Bitcoin Mining Heating System
Rather than just put a bunch of miners on a rack in a room, pleb miners have engineered a multitude of different bitcoin mining heating systems. These might be as simple as running bitcoin miners in the garage or basement where it tends to be cooler. More advanced heating systems might involve tying a miner into an existing HVAC system which gets pushed throughout a house or circulating excess heat through a radiant heating system.
Bitcoin mining heating systems like this require hardware, tools, and more expertise than just leaving a miner in a room. In true open source fashion, the pleb miners are coming up with all sorts of different systems that are proving to reduce the amount of resources that are consumed by furnaces, reduce heating bills, and stacking sats in the process. All of this supports the bitcoin network and also makes a bitcoin miner more efficient.
Not only does this generate heat for youre own home but there is something remaining after all of the heat dissipates. Naturally, I am talking about all of those fresh new sats.
Bitcoin Mining Heat Exchange
Some mining plebs are also using surplus heat from bitcoin miners to heat the oil used in radiant heaters via immersion cooling systems. Mining hardware is submerged in specialized oil (that doesn’t conduct electricity) which heats the oil and cools the miners. The hot oil is circulated through a heat exchange to heat any number of fluids such as water or oil. It can even be run through an air cooled radiator to heat air.
Bitcoin Mining Clothes Dryer
Clothes dryers use a lot of energy to generate the heat that is used to dry clothes. Wouldn’t it make sense to use heat from mining Bitcoin to dry clothes while also stacking sats? This innovative pleb miner has managed to preheat air before it goes into a clothes dryer. In theory, this reduces the amount of energy consumed while clothing is being dried because fewer resources are being consumed to heat the air in the dryer itself.

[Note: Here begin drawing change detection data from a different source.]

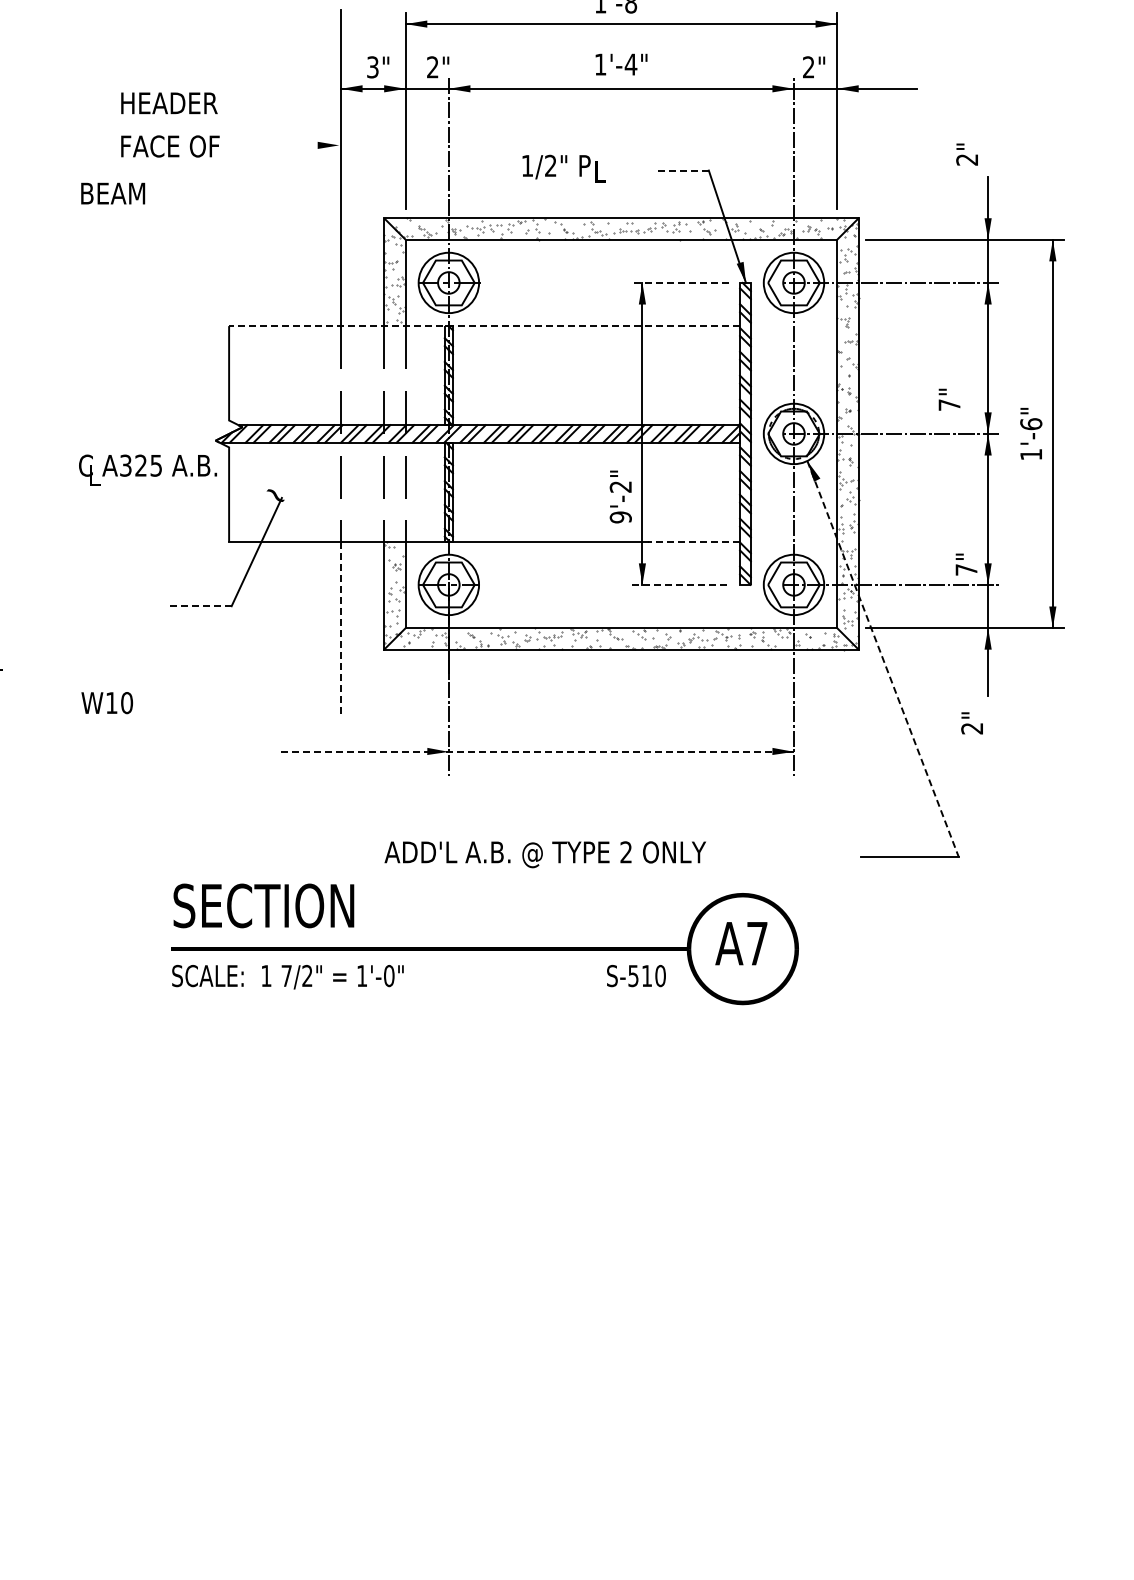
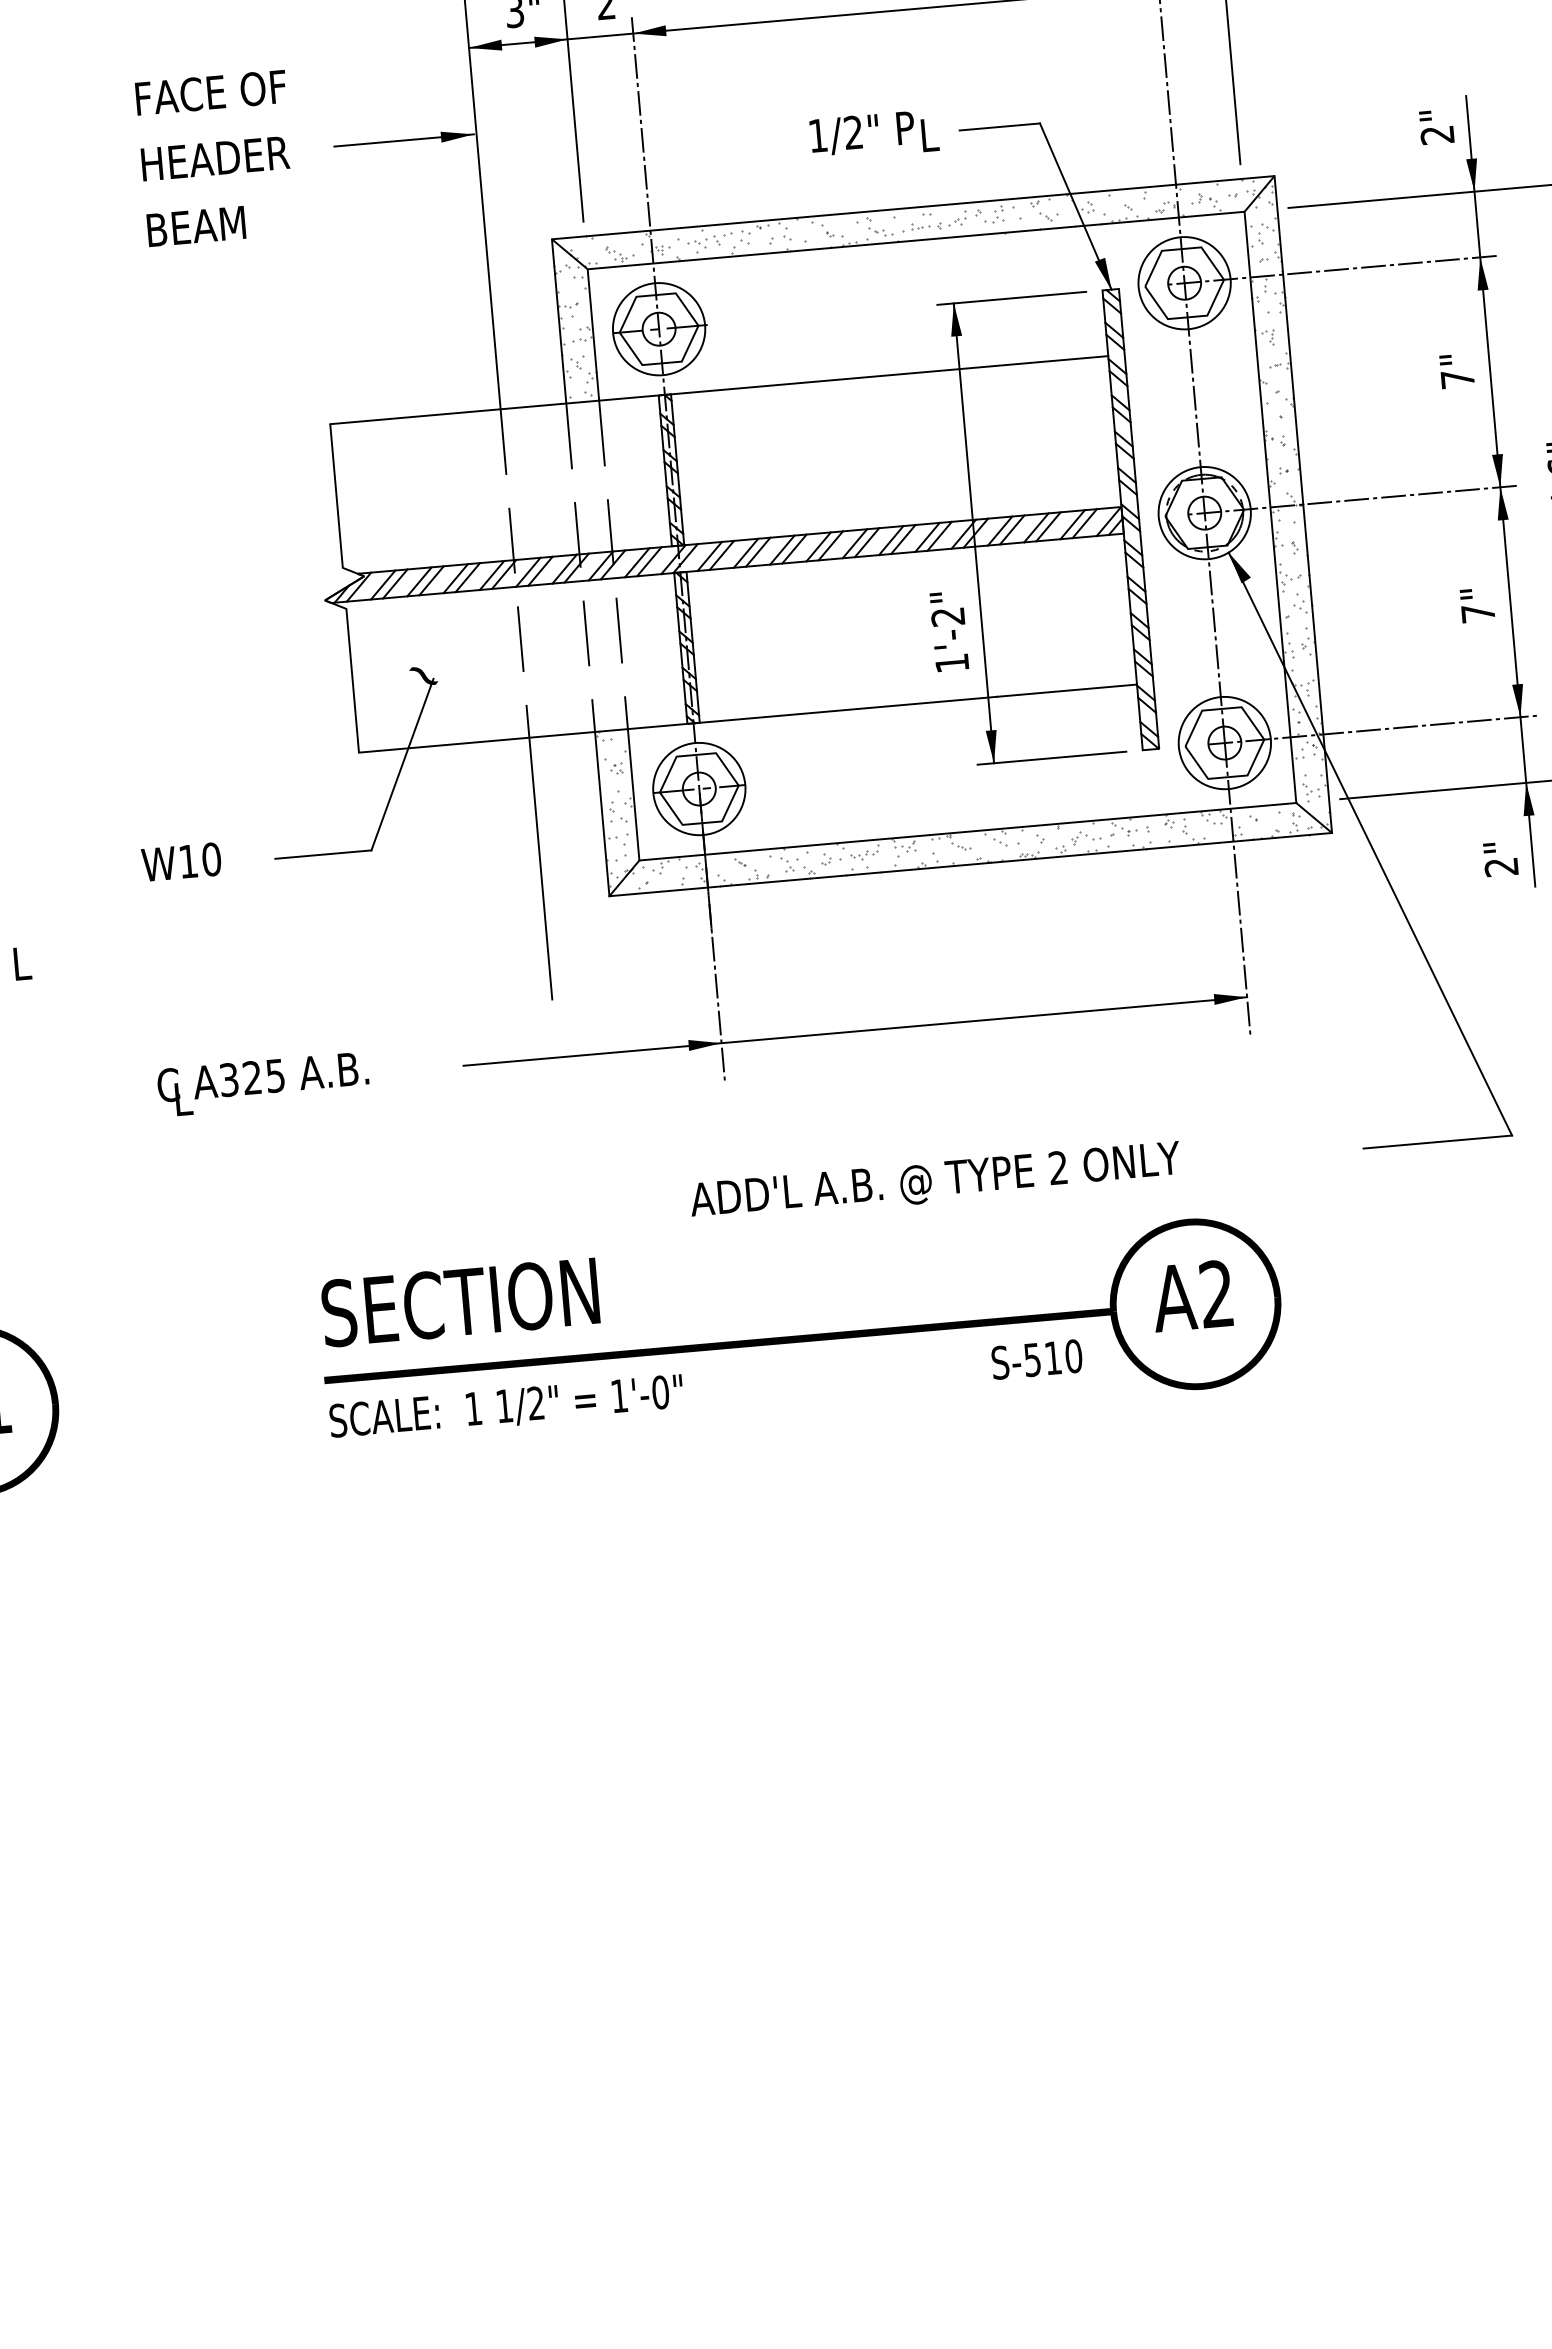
text: (171, 103) -> (212, 92), HEADER -> FACE OF
line: (293, 145) -> (404, 140), added
text: (171, 146) -> (218, 158), FACE OF -> HEADER
text: (966, 154) -> (1435, 127), moved
text: (563, 168) -> (873, 134), moved
line: (681, 170) -> (998, 126), dashed -> solid
text: (113, 193) -> (196, 226), moved
line: (680, 282) -> (1011, 297), dashed -> solid
line: (484, 326) -> (719, 390), dashed -> solid
text: (949, 399) -> (1456, 370), moved
text: (147, 469) -> (262, 1082), moved
text: (620, 517) -> (951, 663), 9'-2" -> 1'-2"
line: (694, 541) -> (1067, 690), dashed -> solid
text: (966, 564) -> (1477, 605), moved
line: (680, 584) -> (1051, 757), dashed -> solid
line: (200, 606) -> (324, 854), dashed -> solid
line: (341, 628) -> (541, 869), dashed -> solid
line: (883, 659) -> (1371, 844), dashed -> solid
text: (106, 703) -> (180, 862), moved
text: (971, 723) -> (1499, 859), moved
line: (536, 751) -> (854, 1030), dashed -> solid
text: (544, 854) -> (934, 1182), moved
text: (757, 943) -> (1217, 1293), A7 -> A2
text: (286, 975) -> (504, 1405), 7/2" -> 1/2"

Using surplus heat from Bitcoin miners helps to reduce the costs associated with drying clothes which helps to offset the cost of mining bitcoin.

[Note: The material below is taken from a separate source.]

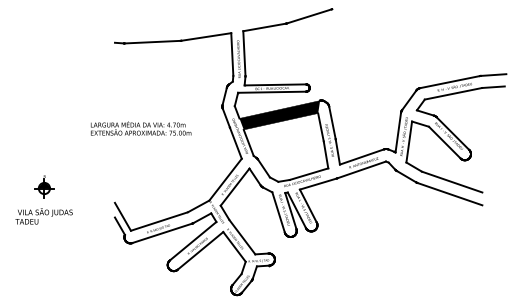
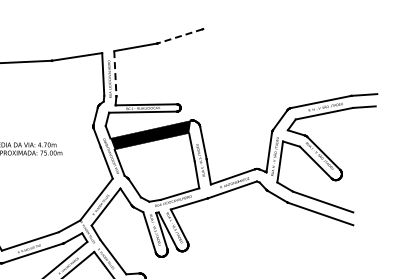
line: (309, 16) -> (180, 36), solid -> dashed
line: (244, 53) -> (115, 73), solid -> dashed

Bitcoin Mining Water Heater
We all enjoy homes that are a comfortable temperature in the colder winter months but I think we all tend to enjoy a hot shower all year round. That means consuming resources to heat water to the point where we can use it in showers. Not only do we heat the water for showers but we also use a good bit of energy to heat water to use in dishwashers, washing machines, preparing food, hot tubs, and more.

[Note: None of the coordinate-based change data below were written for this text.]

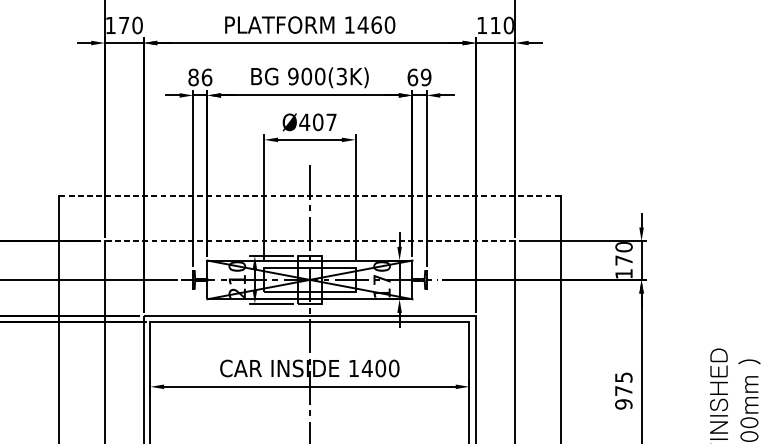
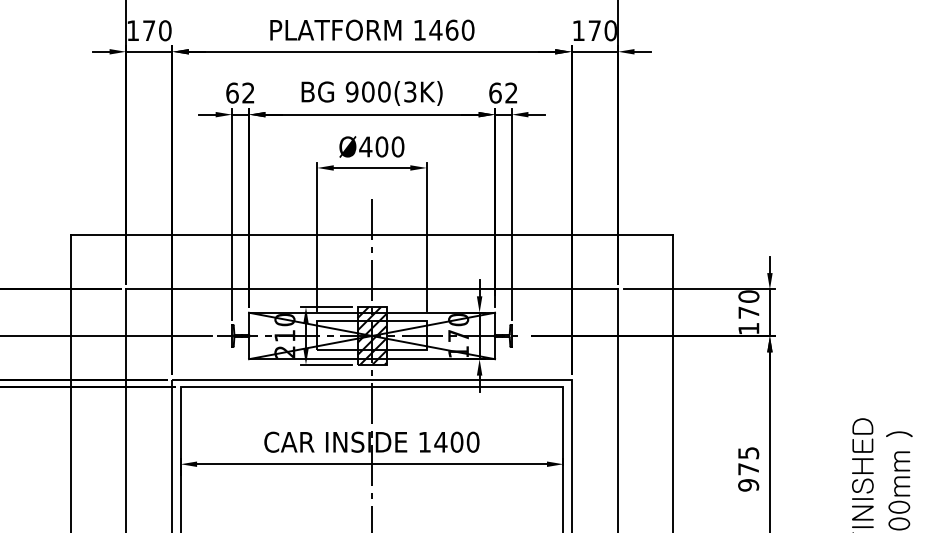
text: (495, 25) -> (594, 30), 110 -> 170
text: (200, 76) -> (240, 92), 86 -> 62
text: (426, 76) -> (511, 92), 69 -> 62
text: (331, 121) -> (397, 146), Ø407 -> Ø400
line: (310, 195) -> (372, 234), dashed -> solid
line: (309, 241) -> (371, 289), dashed -> solid
hatch: (309, 279) -> (371, 335), added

One of the ways that miners can be kept cool is with a simple water cooling heat exchange. Cold water is run through pipes to keep the miners cool which heats up the pipes. That water that is in the pipes can now be circulated back into your water heater at a higher temperature to reduce the amount of resources required to heat your water. Water heated in a closed-loop like this will also be used anywhere else that you use hot water like your dishwasher, clothes washer, kitchen sink, etc.
Once again, the pleb miners have open sourced their designs so that others can convert their existing water heaters into bitcoin mining water heaters.
Heating The SPA-256 Hot Tub
Here’s one example of a miner who is using his surplus heat energy to help heat his hot tub. This is actually a very simple concept for a heat exchange. He has appropriately named it SPA-256.
While most people don’t have a hot tub, it certainly shows the small scale solutions that are being experimented with. For larger operations, they could potentially heat entire bodies of water with some sort of water cooled mining.
Final Thoughts
If you live in part of the world where you have to consume resources to heat air or fluids (especially during colder months), perhaps using surplus heat from Bitcoin mining is an option worth exploring. Not only can you convert your fiat currency into the most sound money in history, you can also stack non-KYC sats while you offset the cost of heating your living space, warming up water, and more.